Page 132 - Ultimate Guide to Currency Trading
P. 132
Selling Risk Short with Currency Trading
If the DAX, the S&P 500, and the FTSE100 have all gone through a sudden good fortune and have risen
for the past several days, then you could start to look around for ways to capture the risk aversion that
will inevitably come. It is human nature to think that the stock markets will go up for-ever; in fact,
professional traders secretly hope that the average investor will push the world's stock indexes higher
after they have begun to rise. The world's professional traders, both equity, index-futures, and stock-
options traders know when it is time to take their profits and run. They will have no problem in
reversing their positions and taking the cash out of the long-risk trades. The same should be true for
you. You can learn when the market is going to change direction, and trade accordingly. With this
strategy, you will essentially be trading risk. You will be buying and selling the attitude of the equity
traders of the world. With the right directional trade you can capture the heightened risk aversion that
happens after a big run-up in the markets. The values of currencies are very closely related to the
growth of home economies. If there is a perception that there is slowing growth—or worse,
stagnation—then the risky, growth oriented currencies will fall relative to safety currencies.
One of the best ways to capture this safety and growth relationship is the shorting of the
Swedish krona against the EUR and the USD. The Swedish krona is considered a growth currency and is
tied very much to the successes of the U.S. and European stock markets. This is true because Sweden,
while an independent currency, is heavily reliant on the export of its industrial and consumer goods to
Europe. It is safe to say that long USD/SEK and EUR/SEK positions will gain when stock markets fall.

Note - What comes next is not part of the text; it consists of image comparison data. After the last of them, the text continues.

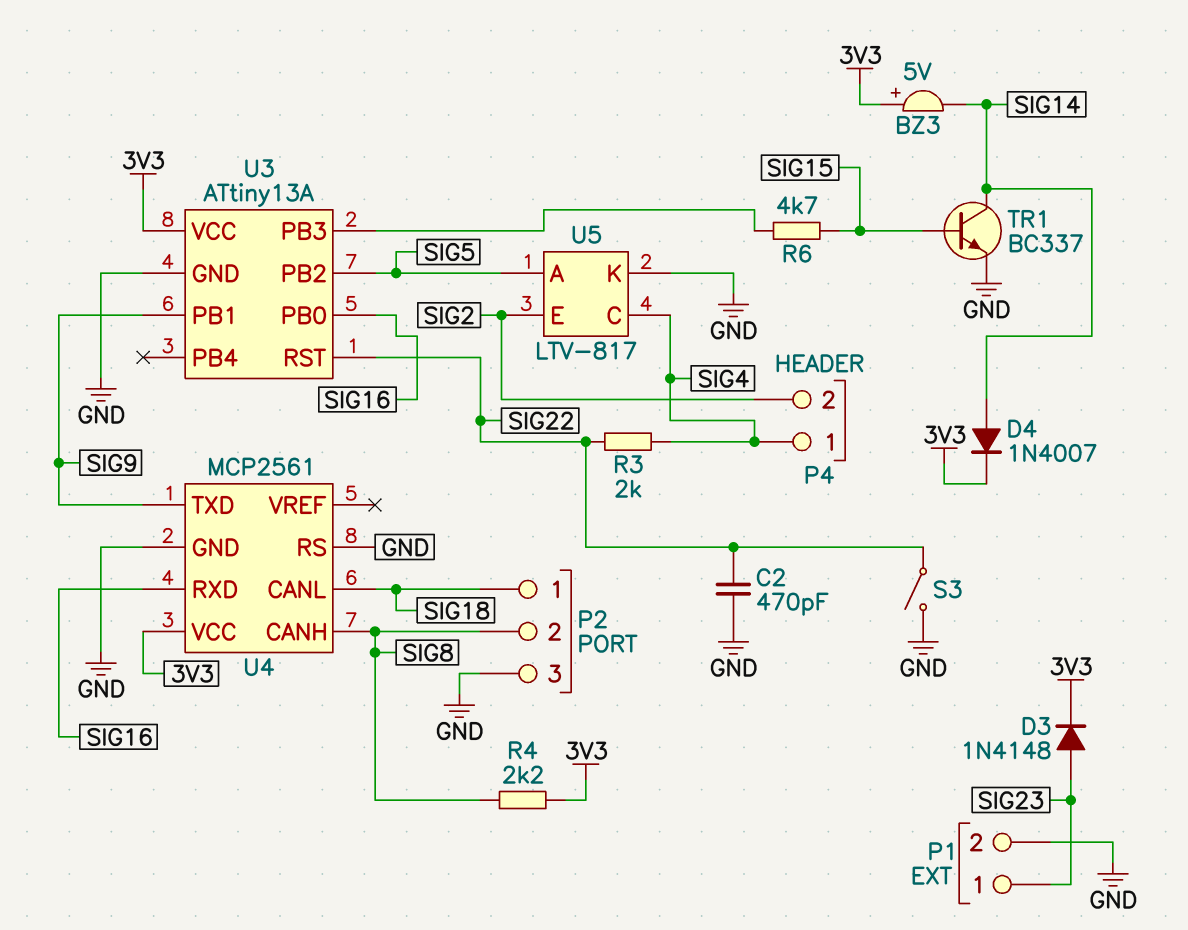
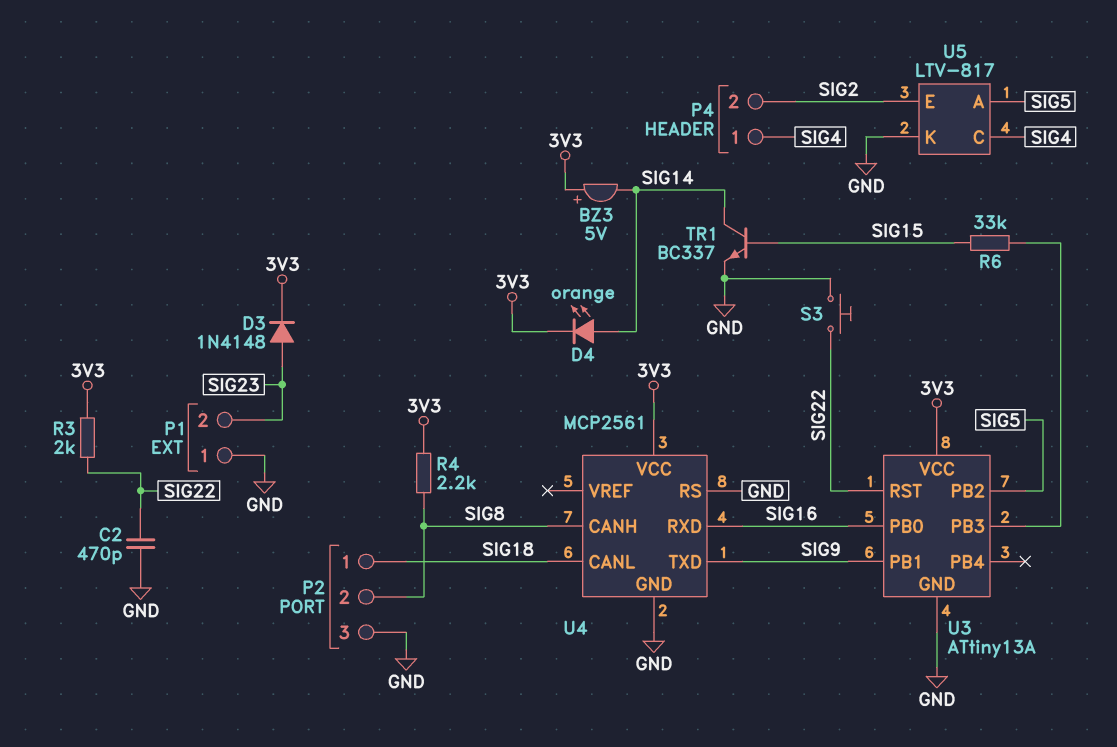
D4: diode 1N4007 (A SIG14, K 3V3) -> LED orange (A SIG14, K 3V3)
P1 pin 1: SIG23 -> GND
P1 pin 2: GND -> SIG23
R3: 2k (SIG4, SIG22) -> 2k (3V3, SIG22)
R6: 4.7k (SIG15, U3/PB3) -> 33k (SIG15, U3/PB3)
S3: switch (GND, SIG22) -> button (GND, SIG22)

While most Forex brokers allow you to trade upward near fifty currency pairs, this book
only covers the basics. These basic currency pairs are used to teach you the inner
workings of setting up winning trades. It also helps that these basic trades offer more
than basic returns!
Traders will unwind SEK positions, and this will force the upward movement of the USD and
the EUR. Also, money will flow into the USD naturally as the USD is considered a safe-haven currency
during times of economic uncertainty. This is a second factor to sway you to go long a USD/SEK
position.
The second pair that will most likely move dramatically is the EUR/CHF, if you short the EUR
into the Swiss franc. The EUR/CHF pair is a favorite of professional currency traders worldwide: it has a
predictable movement when times are (or seem) to be getting worse. Money will flow from the euro
and into the Swiss franc at even the slightest perception that times are getting worse in Europe. This is
because the Swiss economy is considered naturally stronger than that of neighboring Belgium,
Luxembourg, and France, which are countries that use the euro. Additionally, the Swiss National Bank
(www.snb.ch) is considered to be very well managed, and historically has done a fine job of being
conservative, which, in turn, is good for the Swiss franc.